Just my 2 cents from here on out---To make a 200-4R strong you have to use billet everything and that costs $2,500 or more. For a 700R4 the 1982-1986 cores are not very good. Most shops use 1987 & later. By 1990 or 1991 the 700R4 was renamed a 4L60. These cores are much better as the 4L60 was using a 13 vane pump by then. Several shops today are using 4L65E internals like the 5 pinion planetary gear & other non electronic stuff on the 4L60. For the critics out there who like to criticize everyone I know the 4L65E is an electronic trans. Nonetheless, people are still using the internals off this trans inside the 4L60 or 700R4.
Personally I think the 1-2 shift of the 700R4, 4L60, 4L65E $*cks!!
A stock 1987 or 1988 200-4R out of a Monte SS is a much bigger piece of crap trans than a stock 700R4 out of a 1987 or 1988 5.7L IROC-Z. The 200-R4 shares many of the same internal components as the biggest piece of crap trans of all time the Turbo 200. By the time you make a 200R4 strong for over $2,600 from cpt transmissions (a great company) you might as well spend an additional $400 and get a 4L80 (without the E) full manual valve body. The 4L80E is a turbo 400 with overdrive and is much stronger than the 200-R4 or 700R4/4l60/4L65E and will stand up better to a MAMMOTH BBC with insane amounts of nitrous on it. The turbo 400 I love, but with the GV OD it's pricey.
For those of you who are prepared to send me hate mail once agin over the 200-R4. I am not bashing the trans. I am saying it's big $$$ and costs nearly what a 4L80E costs.
P.S. The 200-R4 is not even being offered anymore by companies like Hughes Performance www.hughesperformance.com, B&M www.bmracing.com and others. If you don't need OD go with the Turbo 400 all day long!! Always remember nothing is invincible!!

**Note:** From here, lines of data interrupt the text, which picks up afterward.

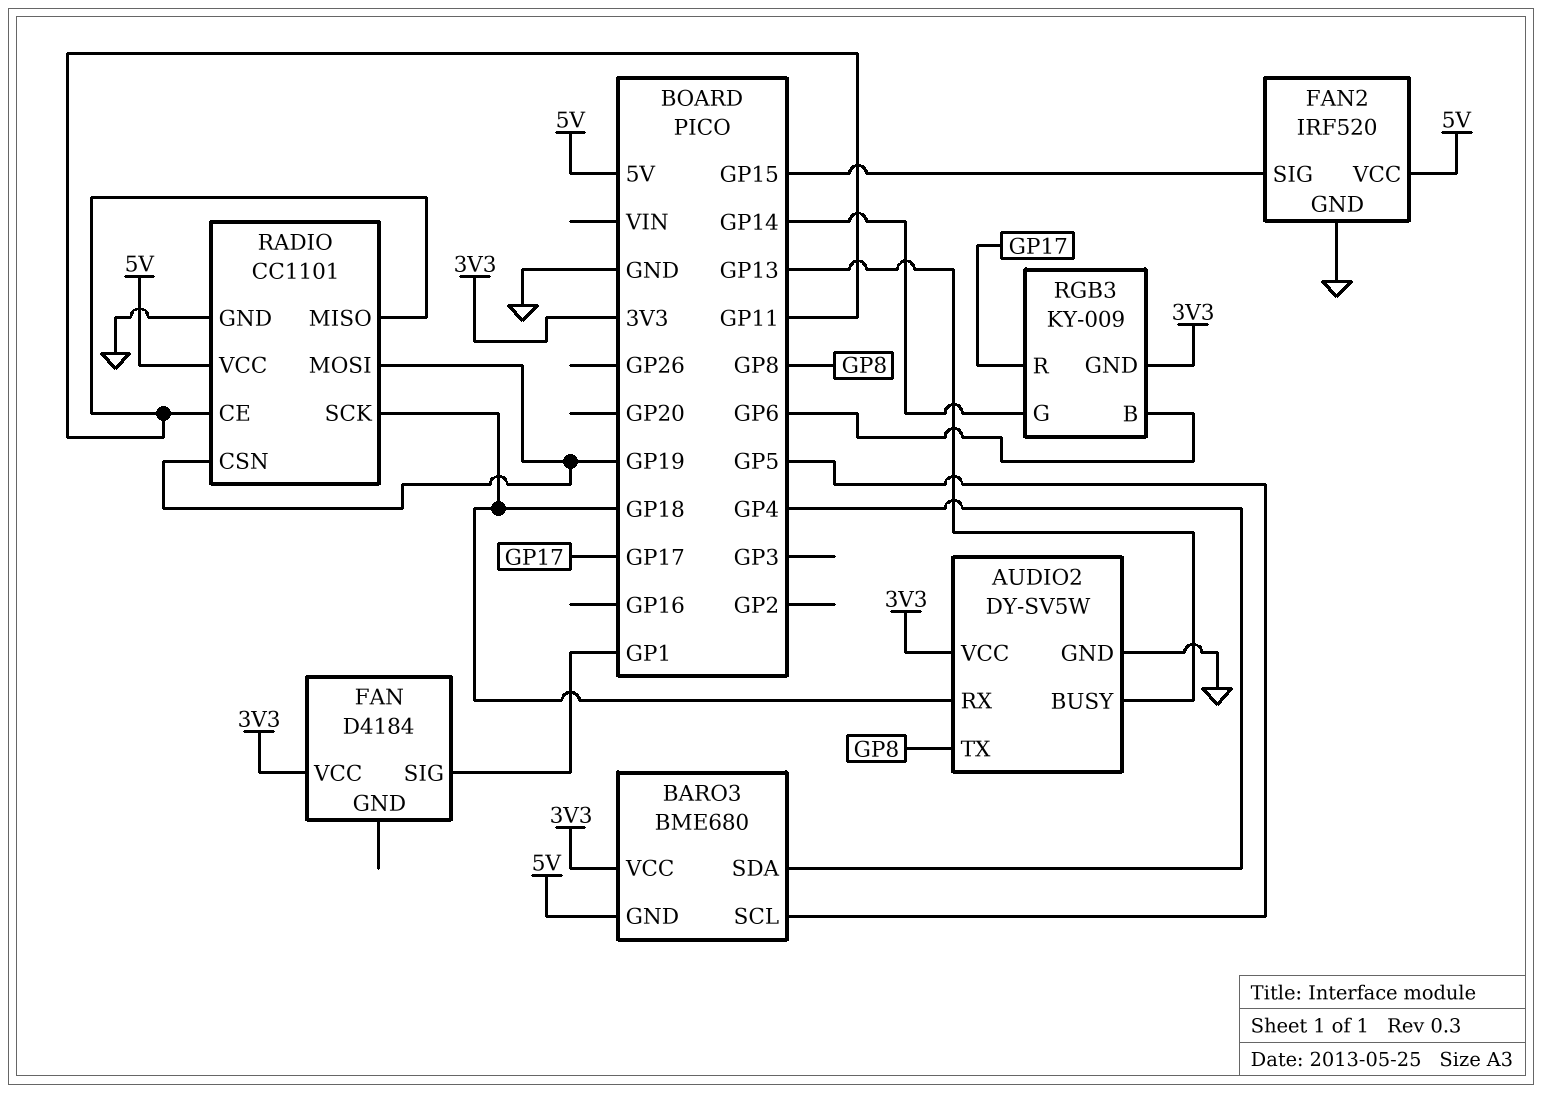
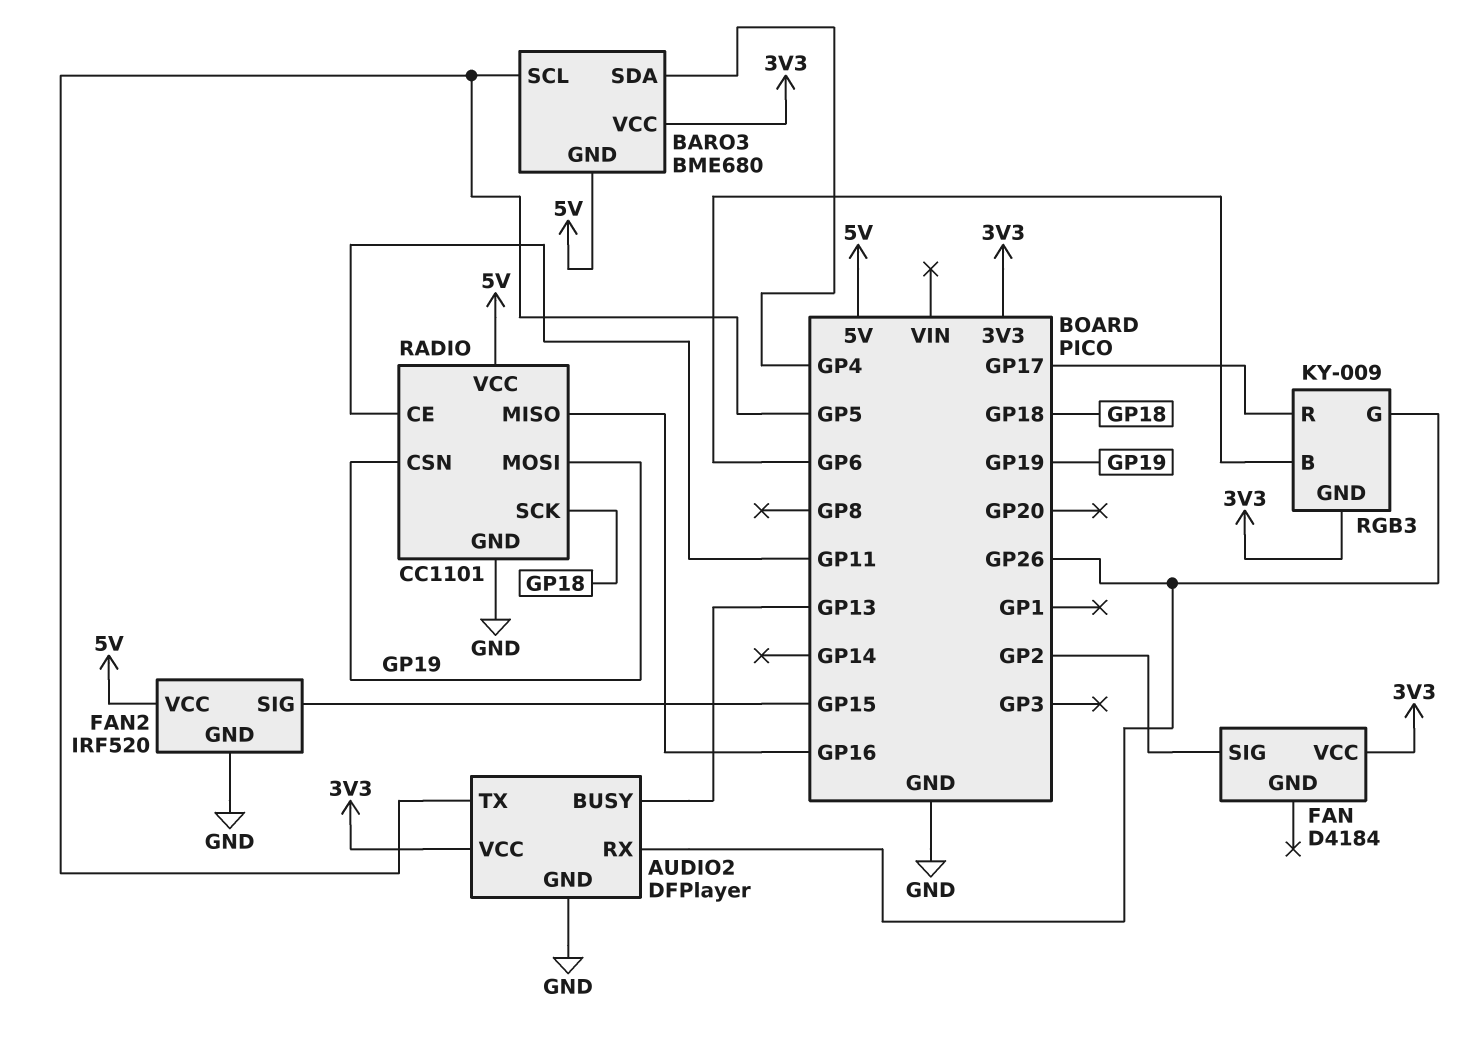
AUDIO2: DY-SV5W -> DFPlayer
AUDIO2 pin RX: GP18 -> GP26
AUDIO2 pin TX: GP8 -> GP5
FAN pin SIG: GP1 -> GP2
RADIO pin MISO: GP11 -> GP16
RGB3 pin G: GP14 -> GP26

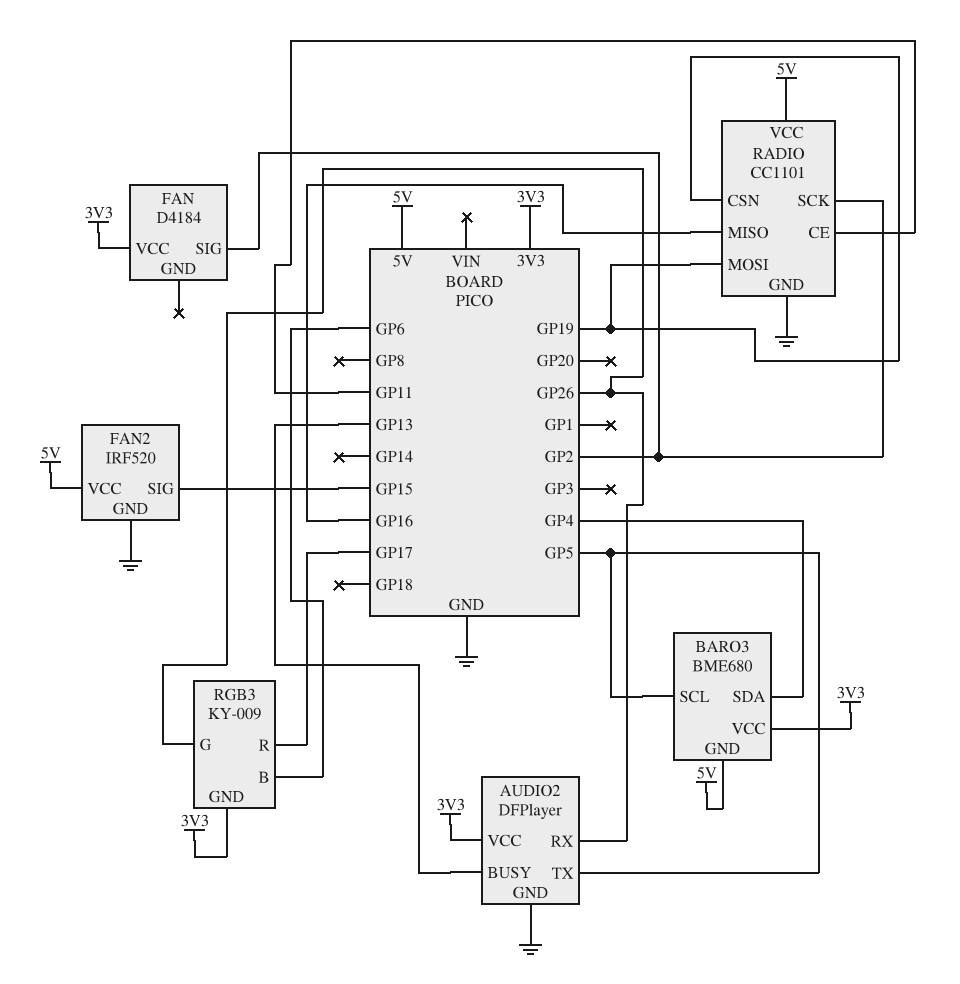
RADIO pin SCK: GP18 -> GP2

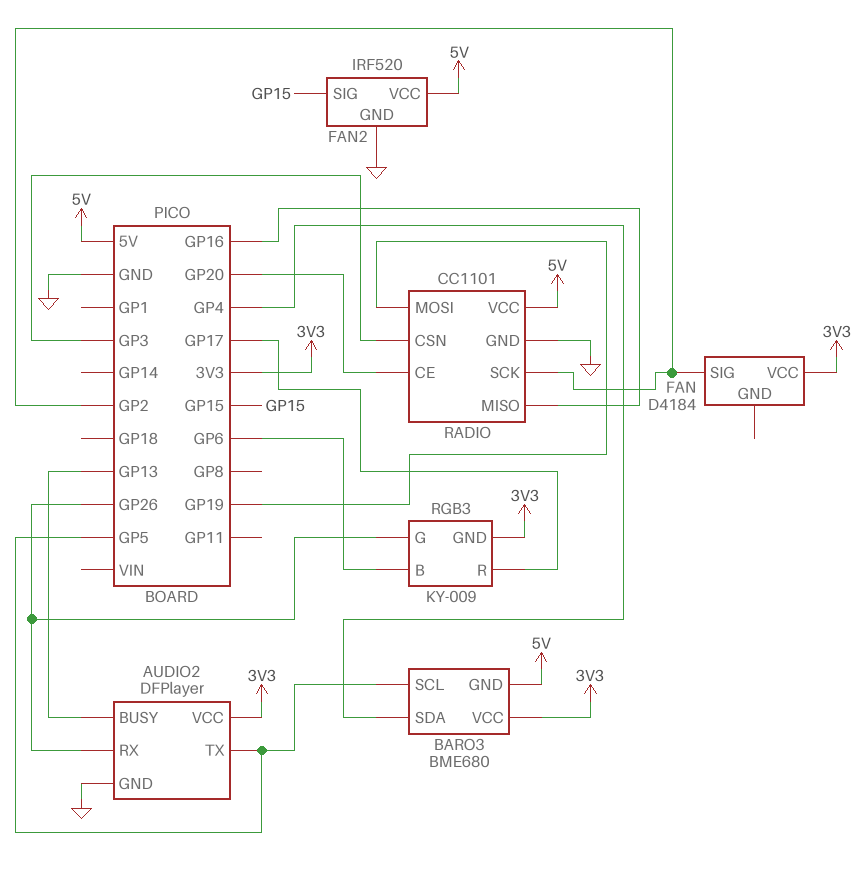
RADIO pin CE: GP11 -> GP20
RADIO pin CSN: GP19 -> GP3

camcojb May 23rd, 07, 08:04 AM For those of you who are prepared to send me hate mail once agin over the 200-R4. I am not bashing the trans. I am saying it's big $$$ and costs nearly what a 4L80E costs.
Actually, the fully built 2004R's are more money than most any of the built 4L80E's. Plus the 4L80E has the benefit of even more power potential, fully self-adjustable electronic shifting, etc.

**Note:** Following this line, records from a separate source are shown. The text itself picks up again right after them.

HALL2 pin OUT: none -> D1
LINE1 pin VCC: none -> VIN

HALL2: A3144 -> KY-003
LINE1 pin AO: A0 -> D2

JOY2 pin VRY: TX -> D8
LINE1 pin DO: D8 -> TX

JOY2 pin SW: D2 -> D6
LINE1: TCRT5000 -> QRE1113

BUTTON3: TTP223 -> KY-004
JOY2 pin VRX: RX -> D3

My 2004R held up to over 800 rwhp without a whimper. But at $3000+ for just the trans (no converter) I now use the 4L80E's.
Jody
Silver69Camaro May 23rd, 07, 08:15 AM I'm thinking about sending BTO a copy of the bill along with a letter and see if they will pay for some. What should I do?
I think you'll be out of luck. You didn't even give BTO a chance to fix the problem, you took care of it yourself. I think you should have either asked them to fix this tranny (again), or ask to get your money back.
Personally, I think it can be one of two things: bad parts, or bad installation. If two trannys go bad, and all BTO transmissions are like this, how could they be in business? IMO, think long and hard before you point a finger to someone.
speedfreek May 23rd, 07, 01:34 PM I think you'll be out of luck. You didn't even give BTO a chance to fix the problem, you took care of it yourself. I think you should have either asked them to fix this tranny (again), or ask to get your money back.
Personally, I think it can be one of two things: bad parts, or bad installation. If two trannys go bad, and all BTO transmissions are like this, how could they be in business? IMO, think long and hard before you point a finger to someone.
I talked to them and they made it sound like I was responsible. I did not want to chance losing over $150 in freight plus parts and what they would have charged me to rebuild it. Now if something goes wrong with it I can talk to the builder in person and he is a friend of mine. I will never buy something this expensive and have to worry about if someone will warranty it.